RABBI NAFTALI REICH (Torah.org)
He brought down the wrath of Heaven on Egypt until Pharaoh agreed to let the Jewish people go. He led them out to freedom. He parted the sea and led them through. He brought them to the foot of Mount Sinai to receive the Torah. He guided them through the desert for forty years. But at the last moment, when they stood poised on the threshold of the Promised Land, his leadership came to an end. Moshe passed away without stepping a foot into the Promised Land.
Why wasn’t Moshe granted the privilege of entering the Promised Land to which he had labored so diligently to bring the people?

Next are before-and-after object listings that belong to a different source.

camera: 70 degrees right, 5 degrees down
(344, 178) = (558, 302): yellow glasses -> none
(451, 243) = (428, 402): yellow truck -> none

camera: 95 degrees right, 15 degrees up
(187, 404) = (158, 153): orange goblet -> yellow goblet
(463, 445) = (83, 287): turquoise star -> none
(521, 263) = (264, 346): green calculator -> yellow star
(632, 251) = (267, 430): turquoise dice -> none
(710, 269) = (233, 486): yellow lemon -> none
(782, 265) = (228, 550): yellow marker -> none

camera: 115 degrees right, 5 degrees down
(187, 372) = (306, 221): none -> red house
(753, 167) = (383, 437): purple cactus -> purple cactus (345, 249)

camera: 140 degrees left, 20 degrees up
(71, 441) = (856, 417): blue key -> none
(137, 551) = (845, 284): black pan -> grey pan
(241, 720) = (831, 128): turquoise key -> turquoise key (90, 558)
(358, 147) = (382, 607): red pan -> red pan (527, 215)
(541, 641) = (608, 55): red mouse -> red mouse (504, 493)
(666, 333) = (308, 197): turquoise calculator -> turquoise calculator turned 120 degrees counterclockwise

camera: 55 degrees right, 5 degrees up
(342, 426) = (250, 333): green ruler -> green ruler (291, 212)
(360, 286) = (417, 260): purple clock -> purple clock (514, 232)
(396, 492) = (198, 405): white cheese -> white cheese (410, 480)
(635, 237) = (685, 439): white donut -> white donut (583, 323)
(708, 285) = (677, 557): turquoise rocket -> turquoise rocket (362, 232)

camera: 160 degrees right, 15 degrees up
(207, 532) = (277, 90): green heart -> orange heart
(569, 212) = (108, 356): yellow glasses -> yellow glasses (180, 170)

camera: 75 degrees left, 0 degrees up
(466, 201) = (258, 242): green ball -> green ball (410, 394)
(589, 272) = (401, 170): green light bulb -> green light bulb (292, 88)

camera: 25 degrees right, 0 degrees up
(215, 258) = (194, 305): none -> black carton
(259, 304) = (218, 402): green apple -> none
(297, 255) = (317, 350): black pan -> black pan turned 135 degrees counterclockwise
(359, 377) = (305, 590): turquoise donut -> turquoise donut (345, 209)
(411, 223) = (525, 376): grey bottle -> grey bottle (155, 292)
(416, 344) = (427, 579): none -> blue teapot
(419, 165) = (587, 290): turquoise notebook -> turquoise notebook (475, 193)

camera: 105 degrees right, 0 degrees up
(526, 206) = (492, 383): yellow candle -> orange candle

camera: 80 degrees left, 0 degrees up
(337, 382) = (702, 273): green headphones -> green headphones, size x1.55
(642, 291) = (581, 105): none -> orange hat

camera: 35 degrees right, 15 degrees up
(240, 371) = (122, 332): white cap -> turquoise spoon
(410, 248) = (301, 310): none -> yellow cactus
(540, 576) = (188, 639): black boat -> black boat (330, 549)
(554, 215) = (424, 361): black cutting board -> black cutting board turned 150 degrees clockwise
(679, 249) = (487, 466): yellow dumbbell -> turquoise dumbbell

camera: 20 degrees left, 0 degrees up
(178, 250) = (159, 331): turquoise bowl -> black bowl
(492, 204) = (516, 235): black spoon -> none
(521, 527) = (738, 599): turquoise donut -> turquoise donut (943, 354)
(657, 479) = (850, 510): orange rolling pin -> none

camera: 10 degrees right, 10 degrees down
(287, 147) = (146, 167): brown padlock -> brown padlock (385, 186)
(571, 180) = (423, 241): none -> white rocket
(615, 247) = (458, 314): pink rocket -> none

We find the answer in this week’s Torah portion. After Miriam died, the miraculous well from which the people had slaked their thirst in the desert vanished, and they were left without water. They maligned Moshe for taking them from the gardens of Egypt into an arid wasteland. Hashem told Moshe to assemble the people and speak to the rock, which would then give forth water. Moshe called the people together. “Listen, you rebels,” he declared angrily. “Can water come out of this rock?” Then he struck the rock with his staff and water flowed. But Moshe had erred. Instead of speaking to the rock, he had struck it. And for this, Hashem decreed that Moshe would not enter the Promised Land.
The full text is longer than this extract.